While I was busy walking around shaking my snow globe and looking for a pattern/path which made real sense to me, I was an avid student of the relatively new field of positive psychology. And I spent real thinking time connecting dots. I read the works of Haidt, Seligman and others who were instrumental in the establishment and growth of the field of positive psychology, connecting their work to business and personal growth.

I picked up little pieces of this big puzzle from watching videos and TED talks, and spending time with others (coaches, physicians, business owners, you name it) who genuinely understand the concept of flow and the amazing things which happen when a person, team or organization is operating in such a great place. Yes, when they’re flourishing on purpose!

And, yes, the topics of neuroplasticity and positive perspective/outlook are very fun, and I’m happy to engage in a lively discussion about those topics over a cup of coffee or a “walk ‘n talk” around town. But, I knew these things alone weren’t going to change the way business does business, or help reengage our lost superstars.

Not that I hadn’t found great value in the tools I’d found over the years which help apply the core tenets of positive psychology, I had long been searching for a more substantial “proven” model – something the business world could embrace and measure against.

And, I was, admittedly, somewhat a lost superstar myself until a fateful evening in Spring 2012. Thanks to my alma mater, Emory University, hosting a great alumni program (aptly named, “Faculty within Your Reach”), something very special happened.

By the way, I’d invited a friend and colleague, Wendy Watkins, to join me for the event. Being the good sport that she is, she happily came along for the ride, especially given the topic.

As we listened that evening to Dr. Corey Keyes speak, we were both thrilled we attended, albeit for somewhat different reasons. By the time he finished, my brain was running a mile a minute – maybe faster. And for good reason.

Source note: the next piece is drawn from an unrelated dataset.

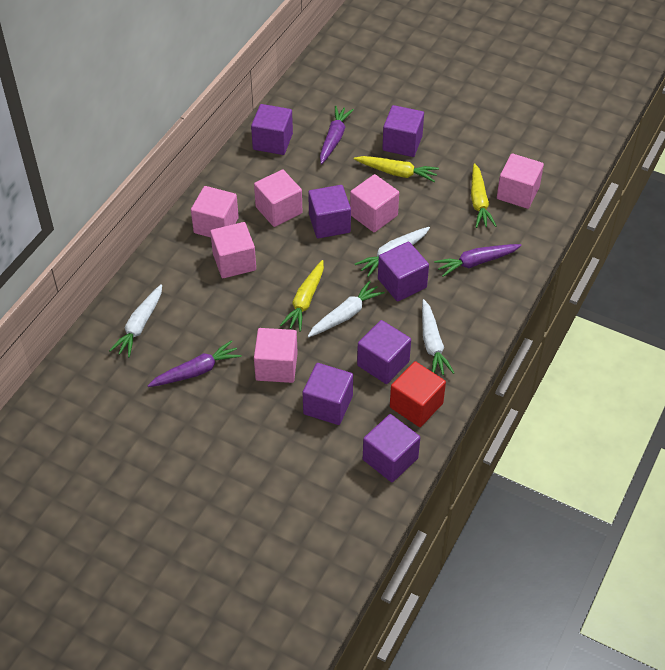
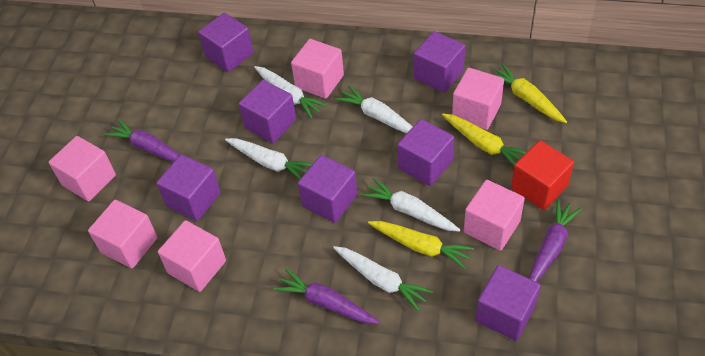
white carrot: 4 -> 5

He had data! (And, lots of it.) Real, measurable data which clearly demonstrated impact/improvement related to flourishing. It was an amazing turning point for me. (And, yes, as you might imagine, it had an immeasurable impact on my snow globe finally settling in a recognizable pattern!)

Not long after his talk, I shared with Dr. Keyes what an impact he had on my world. It took a “30 minutes turned into 2 hours” coffee visit for us to become fast friends.

It’s worth noting, we’re apparently entertaining to others around us when we get together – the fun sparks start flying right away. Sometimes people to just sit and watch our “controlled circus” conversations, even if they are holding empty coffee mugs. We certainly have fun any time we’re together!

We’re currently working on a pilot project which I believe has the potential of substantial (yes, measureable) impact on individuals, teams and organizations. I look forward to sharing more on that soon.